Depuis plus d'un an, la dénonciation des dérives commerciales de certains influenceurs a vu arriver un nouvel acteur qui n'était pas attendu sur ce terrain.

Booba, rappeur, est désormais visé par une information judiciaire pour "cyberharcèlement".

Dans ce dossier, tout commence fin 2021.

Marc Blata, ex-candidat de télé-réalité, se moque d'une montre de l'artiste.

Booba s'intéresse alors aux cpmptes de Marc Blata et commence à pointer des placements de produits qu'il juge douteux.

Entre autres, des montres qu'il soupçonne être contrefaites.

"De là, je suis parti en guerre contre lui sur les réseaux sociaux. Et plus je l’allumais, plus j’explorais le monde de merde des influenceurs" déclrait Booba en juillet 2022.

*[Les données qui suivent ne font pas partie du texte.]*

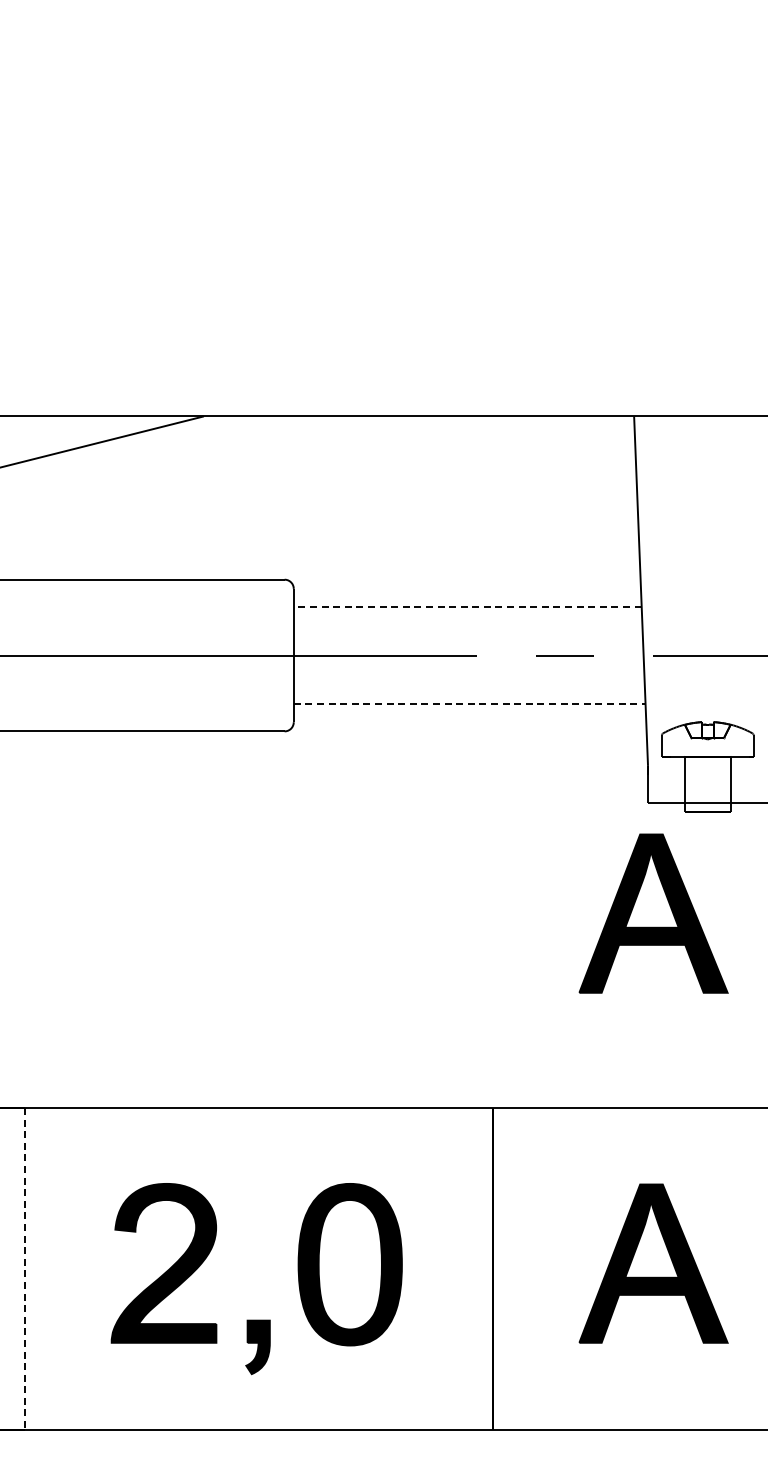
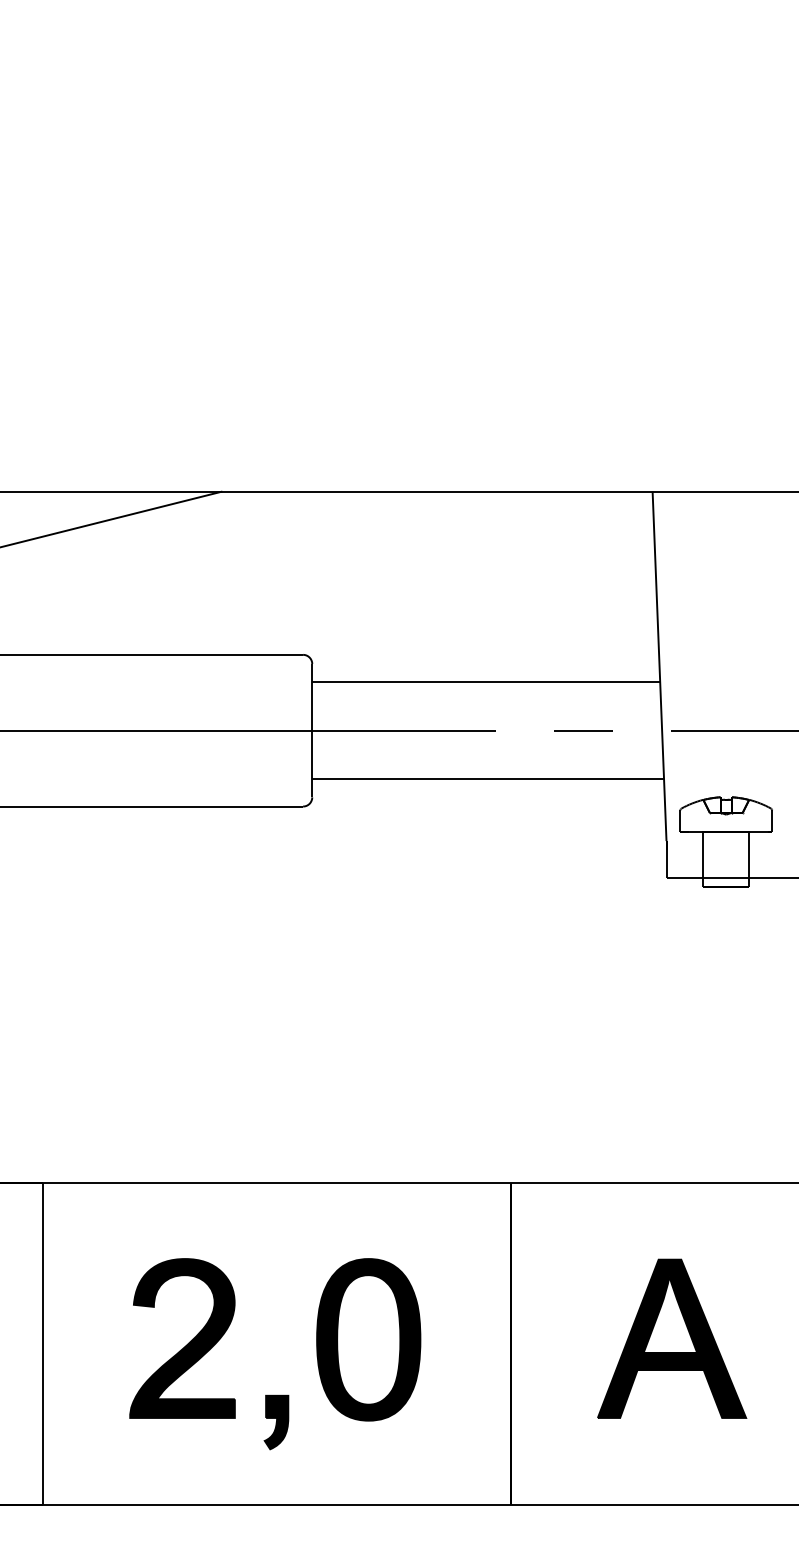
line: (468, 606) -> (486, 681), dashed -> solid
line: (470, 704) -> (488, 779), dashed -> solid
part: (654, 913) -> (672, 988), removed
line: (25, 1269) -> (43, 1344), dashed -> solid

"J’ai découvert le rôle de leur pseudo manageuse, Magali Berdah, la reine de la futilité. Ça m’a donné envie de creuser pour comprendre. Comprendre pourquoi des milliers d’internautes les accusent d’escroquerie".

Depuis, le compte Twitter de Booba est presque exclusivement consacré à ce qu'il appelle les "influvoleurs". 

Parfois, il publie plusieurs tweets par jour sur un même influenceur.

Il appelle à des témoignages, à signaler des comptes ou de possibles arnaques.

Mais, il dérive souvent vers des attaques plus personnelles, comme sur le physique de certaines influenceuses.

Il compare l'une à une "vache", moque les lèvres gonflées d'une autre, etc...

"Au début, c'était de la dénonciation simple. Après, il y a eu beaucoup, beaucoup d’acharnement, parfois même de la désinformation" explique Éric, qui tient la chaîne YouTube, "Le radis irradié", sur laquelle il dénonce aussi des arnaques d'influenceurs.

Et c'est un fait.

Booba a, par exemple, laissé croire qu'il détenait des images d'une prétendue sextape de Magali Berdah.

Marie Peltier, historienne spécialiste du complotisme, observe la construction du récit autour de la critique des influenceurs.

Elle s'intéresse à la manière dont "le harcèlement est devenu une méthode pour imposer des sujets".

"Booba identifie des cibles et ne lâche pas. Contrairement à ce qu'il dit, ce n'est pas seulement de la critique des pratiques frauduleuses, mais des attaques contre les personnes, leur physique. Ces faits peuvent être qualifiés de harcèlement. Il y a la dimension répétée des attaques de Booba, et ce, malgré le fait que les personnes ciblées demandent explicitement que ça s'arrête". 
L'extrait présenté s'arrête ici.